Yellowbrick’s advanced workload management is also a critical component that prevents resource contention by letting you prioritize queries for specific workload types and/or consumers—for example, you may want to prioritize ad hoc queries from the data science team—while penalty-boxing or even re-starting failed ones. To use a traffic engineering metaphor, for maximum traffic throughput, it’s not enough that the roadway is wide and clear of obstructions; sometimes, you also have to prevent slower vehicles that tie up traffic from entering the road.
Finally, unlike cloud-only options, Yellowbrick data warehouses can run on-premises, in the cloud, and at the network edge.

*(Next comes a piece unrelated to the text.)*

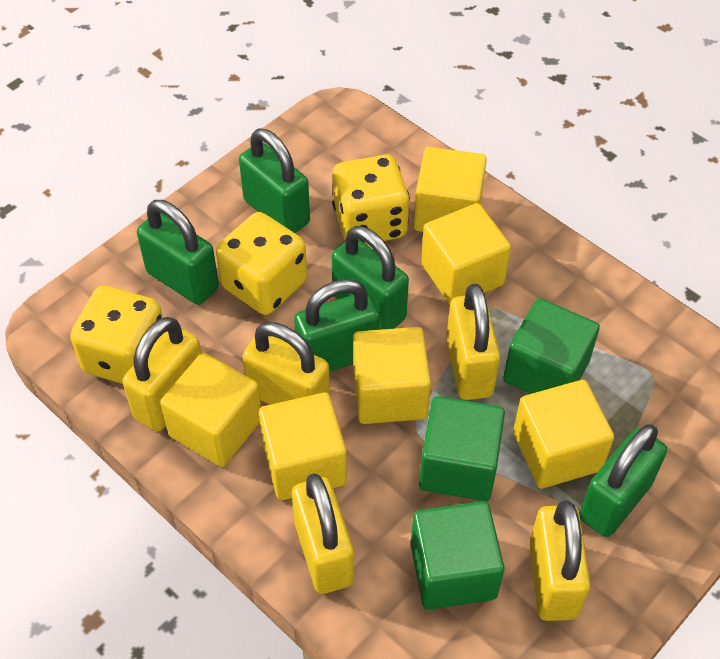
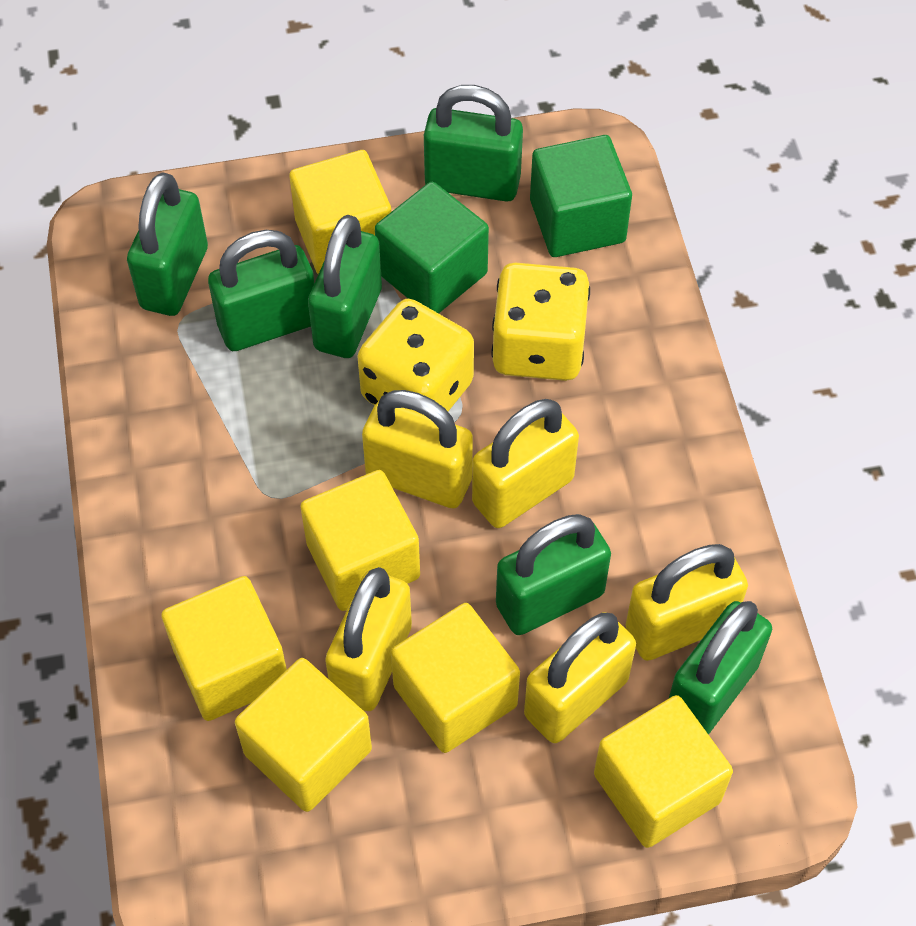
green cube: 3 -> 2
green padlock: 5 -> 6
yellow dice: 3 -> 2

Customer Results Tell the Story
Customers have already seen the light about the benefits of Yellowbrick’s architecture and workload management capabilities for interactive queries on data lakes. For example, the ThreatMetrix solution from LexisNexis is an industry-leading SaaS product focusing on digital identity verification with more than 5,000 brands as customers. For that use case, poor customer experience has direct business implications. After replacing Impala with Yellowbrick to augment its data lake, ThreatMetrix now ingests 1TB+ of streaming data into the database daily for immediate analysis, user queries that ran in minutes now complete in seconds or less (with ¼ of the infrastructure), and downtime is no longer a concern.
Similarly, one of the biggest mobile operators in Latin America faced a data crisis when its legacy data lake augmentation platform was failing in the face of an 800% growth in data volume. With Yellowbrick, operational reports are now up-to-the-second accurate, revenue reconciliation is done in real time instead of batch (safeguarding millions from SIM card resellers), and queries run 20x faster on 8x more data.
Data Lake Solutions to Consider
Data lakes cannot replace a data warehouse. Successful data lakes need a data warehouse. Data can’t always be centralized into one single data warehouse or data lake. By embracing data dispersed across the enterprise, organizations can bring together and analyze vast quantities data in AWS, Azure, GCP, on-premises and even the edge, in real time while eliminating cloud concentration risk.